De Schutter said ocean grabbing involved shady access agreements 
that harm small-scale fishers, unreported catch, incursions into 
protected waters, and the diversion of resources away from local 
populations.


The report cited the example of islands in the western and central 
Pacific that get only about 6 percent of the value of a $3 billion 
tuna fishery off their coasts. Foreign fishing fleets get the rest.


Equally, Guinea-Bissau nets less than 2 percent of the value of the 
fish caught off its coast under a deal with the EU. De Schutter said 
some countries where industrial fleets were based were already taking 
steps to tighten laws.


What's getting worse is that the capacity of industrial fishing 
fleets is increasing, he said. Governments give an estimated $30-34 
billion in subsidies to fishing each year.


That money is often spent on boat-building or fuel that skews competition.

We need to do more to reduce the capacity of the industrial fishing 
fleets and to manage the fish stocks in a much more sustainable way, 
said de Schutter. Food security is also at risk from threats such as 
climate change and pollution, he said.




WASTEFUL

De Schutter said aquaculture was disproportionately concentrated in 
Asia which is responsible for 88 percent of all production. 
Extremely little has been done in Africa and Latin America in 
particular.

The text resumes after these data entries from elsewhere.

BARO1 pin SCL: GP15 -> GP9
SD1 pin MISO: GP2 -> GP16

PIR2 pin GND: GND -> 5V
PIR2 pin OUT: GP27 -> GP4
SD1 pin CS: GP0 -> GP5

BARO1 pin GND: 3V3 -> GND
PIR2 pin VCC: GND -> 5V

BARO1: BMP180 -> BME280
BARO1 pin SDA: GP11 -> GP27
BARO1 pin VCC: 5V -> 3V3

There is a huge potential there, he said.


Fisheries received less attention than farming, he suggested, partly 
because the sector employed only about 200 million people globally. 
By contrast, the world has 1.5 billion small-scale farmers, he said.

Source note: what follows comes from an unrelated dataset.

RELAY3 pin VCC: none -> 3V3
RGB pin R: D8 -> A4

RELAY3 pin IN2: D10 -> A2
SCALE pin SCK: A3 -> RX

The report said that local fishing was more efficient and less 
wasteful than industrial fishing, urging measures to promote 
small-scale fishing such as the creation of artisanal fishing zones.


Small-scale fishers actually catch more fish per gallon of fuel than 
industrial fleets, and discard fewer fish, it said. It praised some 
measures which have already been taken to promote local fishing - 
such as in Cambodia's biggest lake or off the Maldives.


Estimates of the scale of illegal catches range from 10-28 million 
tonnes, while some 7.3 million tonnes, or almost 10 percent of global 
wild fish catches were discarded as unwanted by-catches every year, 
the report said.


It said industrial fishing was by far the most wasteful.

Total global fish production was about 143 million tonnes - 90 
million from wild fish catches and 53 million from fish farming, the 
report said.


De Schutter said fish farming would have to expand to feed a rising 
world population, now just above 7 billion. Population growth would 
raise demand by a forecast 27 million tonnes over the next two 
decades, he said. (Editing by Andrew Osborn)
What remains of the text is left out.